Facebook doesn’t need changes
Usually a place where friends and family go to keep in touch, Facebook was a topic of controversy when it unveiled its changes to the site to it’s millions of users in late September.
Bakersfield College students had many opinions on these new changes made to the social networking site.
The main disruption with students was how abrupt the changes occurred.
“I don’t like that they changed it all at once, not little by little,” said criminal justice major Socorro Gomez.
Business major Scott Lipscomb, 20, who uses the site for mostly networking purposes, agreed.
“I would have liked it better if it had been more gradual,” said Lipscomb. “Give me some time to get used to it.”
Students who spend a lot of time on the site had the most to say about their distaste for the updates, which included a timeline feature that allows users to see what they’re friends are doing online in real-time, a top story feature that is placed at the top of the Newsfeed, and larger wall post pictures.
“I got kind of mad. It was like they were trying to be MySpace,” said Gerber Lopez, 18.
“I hate [the changes]. It’s just so much harder to get to things,” said Julian Jauregui, 19. “It’s too complicated,” he said.
Valeria Ramirez, psychology major said, “Why change something that doesn’t need fixing?”
Many users agreed and tried to find a way out of the updates, even changing their account’s language to make it go back to normal, but it was only a temporary fix, as the changes proved permanent for every language over the course of a few days.
“People were saying to change the language to English UK, that it would make it normal, but I think we might as well get used to it,” said 18-year-old Ryan Steiber.
Some students embraced the changes and are already used to them.
“I don’t even remember what the last one looked like,” said political science major Lawrence Olson.
“I like how it is now,” said Judith Quinonez, 20.
Criminal Justice major Brandon Hernandez proposed that the people who run Facebook should ask their users how they feel about the changes before they make them.
“Simplicity is key,” said Hernandez. “You should be keeping the people happy.”
Students agreed that if they were in charge of Facebook, there would be many things they would change about the site.
“I don’t like how you get notified of pokes,” said psychology major Carolyn Gonzalez. “That’s what I use the most, then I get a million notifications thinking they’re comments or something, but they’re just pokes.”
“I would get rid of that timeline thing,” said Gayle Gooden, 19.
“I want one of those dislike buttons,” said criminal justice major Socorro Gomez.

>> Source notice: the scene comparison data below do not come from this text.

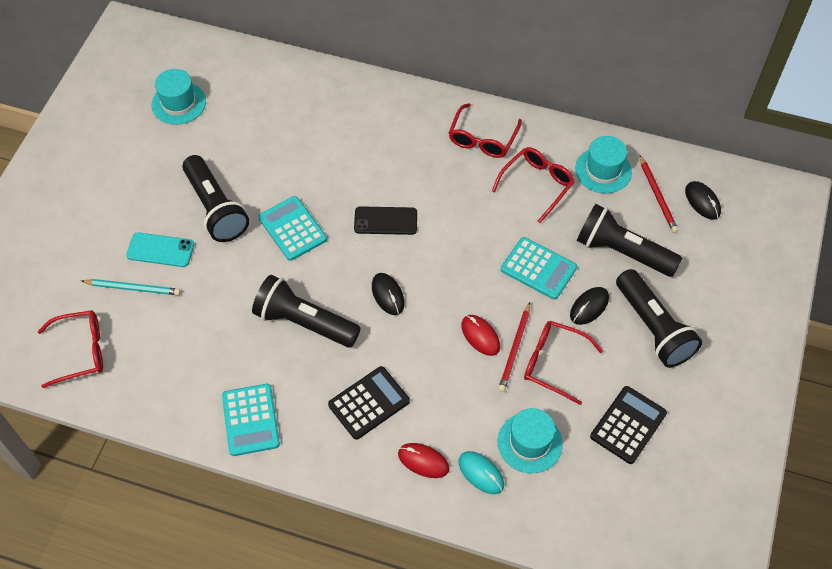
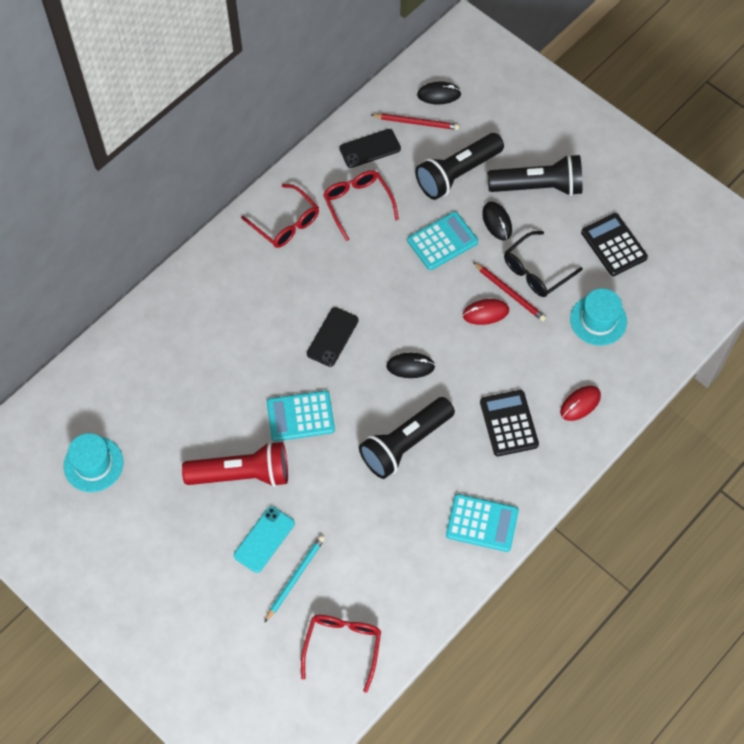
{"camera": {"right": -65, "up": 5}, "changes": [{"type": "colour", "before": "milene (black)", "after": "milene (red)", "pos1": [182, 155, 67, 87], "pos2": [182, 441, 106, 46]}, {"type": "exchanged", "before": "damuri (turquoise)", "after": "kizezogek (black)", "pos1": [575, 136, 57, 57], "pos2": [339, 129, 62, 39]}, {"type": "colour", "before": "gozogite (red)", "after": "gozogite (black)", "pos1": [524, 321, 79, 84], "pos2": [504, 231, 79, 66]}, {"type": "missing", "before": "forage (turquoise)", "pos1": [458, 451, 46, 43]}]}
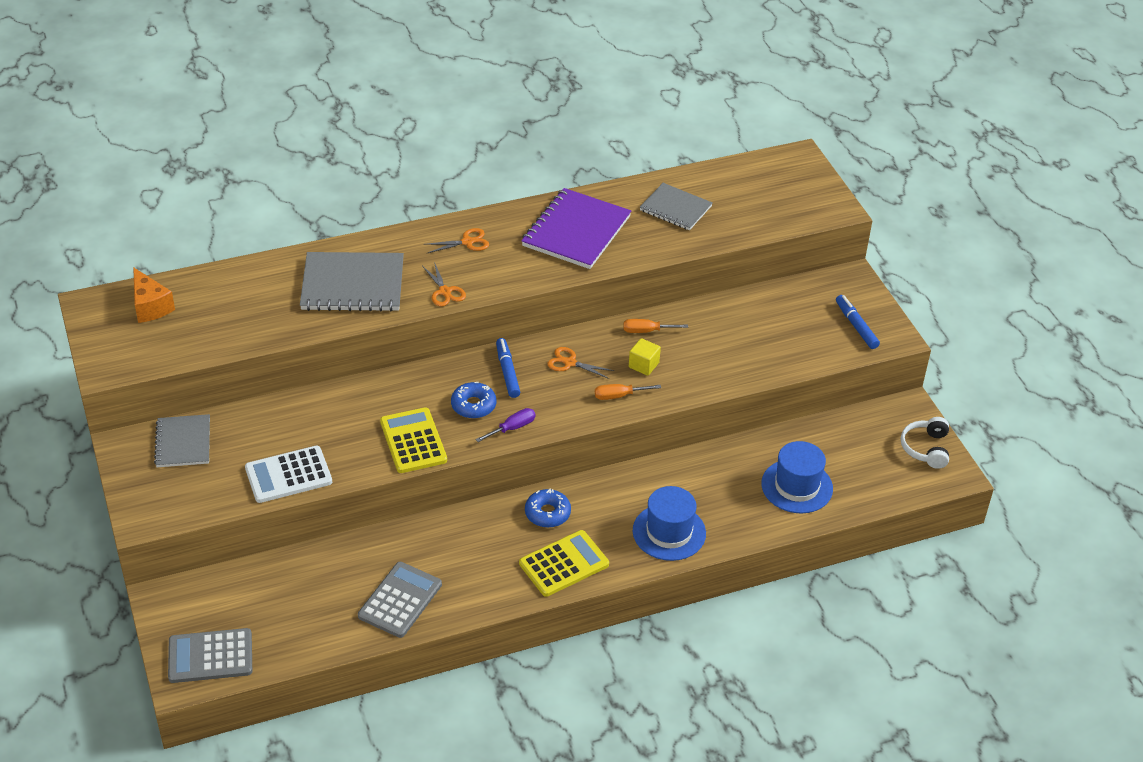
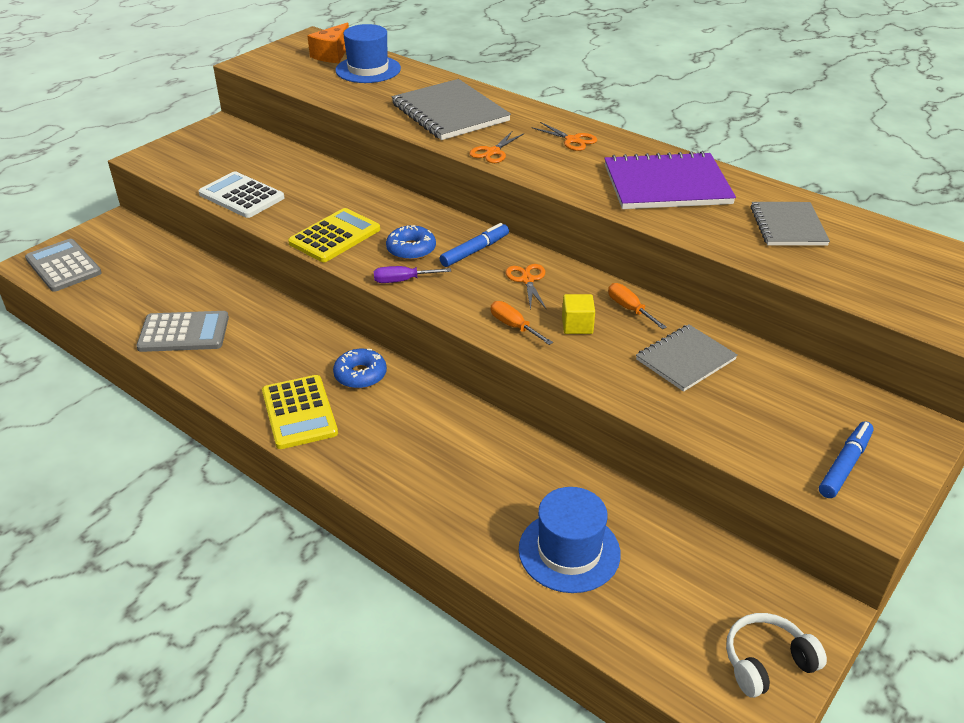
{"camera": {"right": 60, "up": -5}, "changes": [{"type": "spun", "before": "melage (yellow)", "pos1": [519, 530, 90, 67], "pos2": [262, 375, 76, 74], "turn": 45}, {"type": "relocated", "before": "damuri (blue)", "pos1": [633, 486, 73, 75], "pos2": [335, 24, 66, 59]}, {"type": "spun", "before": "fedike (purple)", "pos1": [476, 408, 60, 34], "pos2": [374, 266, 77, 17], "turn": 150}, {"type": "relocated", "before": "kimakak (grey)", "pos1": [154, 414, 56, 53], "pos2": [636, 324, 101, 68]}]}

“Say I comment on my cousin’s picture. When her friends comment on it after me, I get a notification,” said Savannah Alonso, 19. “I’m not even friends with those people. That’s annoying.”
Some students wished features of Myspace, like profile customization and music, would be incorporated into Facebook changes.

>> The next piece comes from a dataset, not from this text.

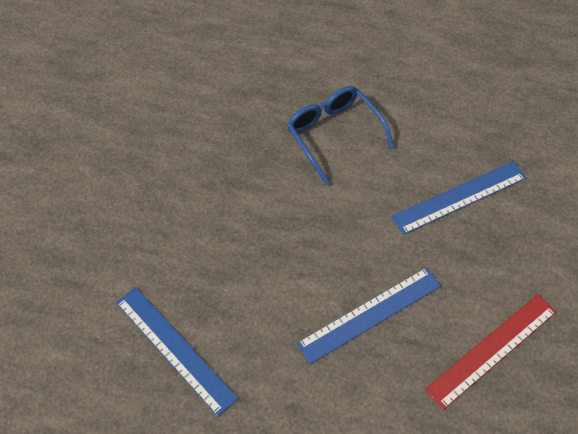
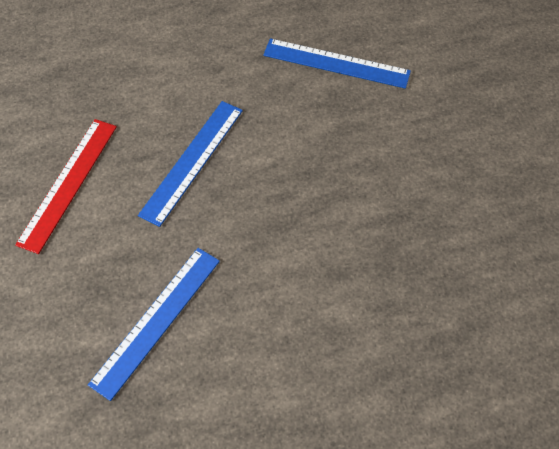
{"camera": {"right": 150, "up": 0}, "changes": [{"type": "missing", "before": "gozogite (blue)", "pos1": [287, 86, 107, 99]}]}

“I would like to decorate my own page. it’s too white and boring,” said Aaron Acosta, 17.
However, students who spent less time on the site said they didn’t really notice too much.
“Everything changes,” said April Forker, 18.
“I don’t really care,” said computer science major David Franco. “They’re small changes.”
“I was a little put off,” music major Lauren Schultz said when she first saw them, but has other issues with the site besides unwanted updates.